March- 3 of 5 observations revealed no hand hygiene performed before patient care (Physician, Nurse, CNA).
April- 4 of 5 observations revealed no hand hygiene performed before patient care (CNA, Nurse, Occupational Therapy)
May- 3 of 5 observations revealed no hand hygiene before patient care (CNA, Physicians), and 1 did not perform hand hygiene after patient contact and/or glove removal (physician).
June- 4 of 5 observed staff did not perform hand hygiene before direct patient contact (CNA, physician, nurse, Occupational Therapy staff).

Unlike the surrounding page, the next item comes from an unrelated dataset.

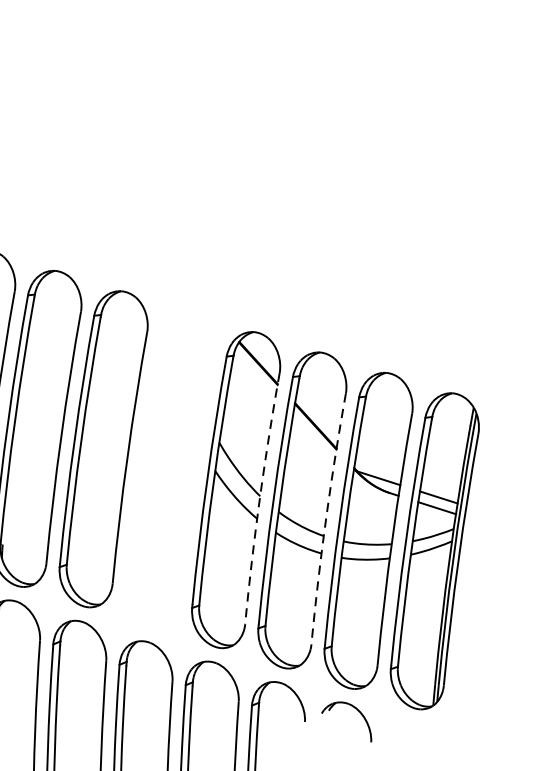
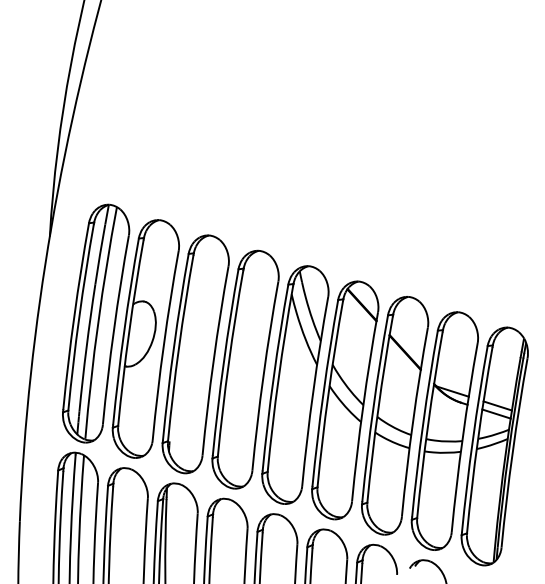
part: (169, 468) -> (295, 384), added
arc: (260, 498) -> (363, 406), dashed -> solid
arc: (326, 518) -> (413, 421), dashed -> solid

Review of a 2015 Nursing Dashboard report, attached to meeting agendas of the Governing Board Meetings for 4/17/15 and 5/4/15, revealed Hand Hygiene Compliance Rates for January-67%, February- 73%, March-80 %, compared to a target percentage of 85%. The 1st quarter overall compliance rate was 73%. Another page, untitled, was stapled to the reports and documented the following: "Hand hygiene Compliance Rate is very low for Jan. (January) 3 nurses, 1 MD (Medical Doctor), and 1 P.T. (Physical Therapist). Only 1 (a nurse) used hand sanitizer prior to contact with a pt. (patient). This is the area that is lacking the most. The P.T. did not wash his hands following pt contact..." in a block next to this message was, " Educate all staff (nursing, therapy, and physicians) about hand hygiene and its importance in preventing the spread of infection. High alert needs to be placed on hand hygiene prior to pt contact/doning gloves."

Review of a Professional Practice/Medical Executive Committee Meeting agenda dated 7/17/15 and attached 2015 Nursing Dashboard revealed reports for Hand Hygiene Compliance for the first quarter and for the 2nd quarter as follows: April 73%, May 73%, and June 20%, and for the 2nd quarter 55% compliance. The areas of summary of findings, action for Improvement, Responsible person, date of implementation, and follow-up where all blank.

In an interview 7/30/15 at 11:40 a.m. S7RN and S3DON both verified the findings in the hospital's Infection Control hand hygiene surveillance. S7RN verified there was no action plan documented, or records of any corrective interventions of the identified problem of hand hygiene breeches by all disciplines of staff in the hospital.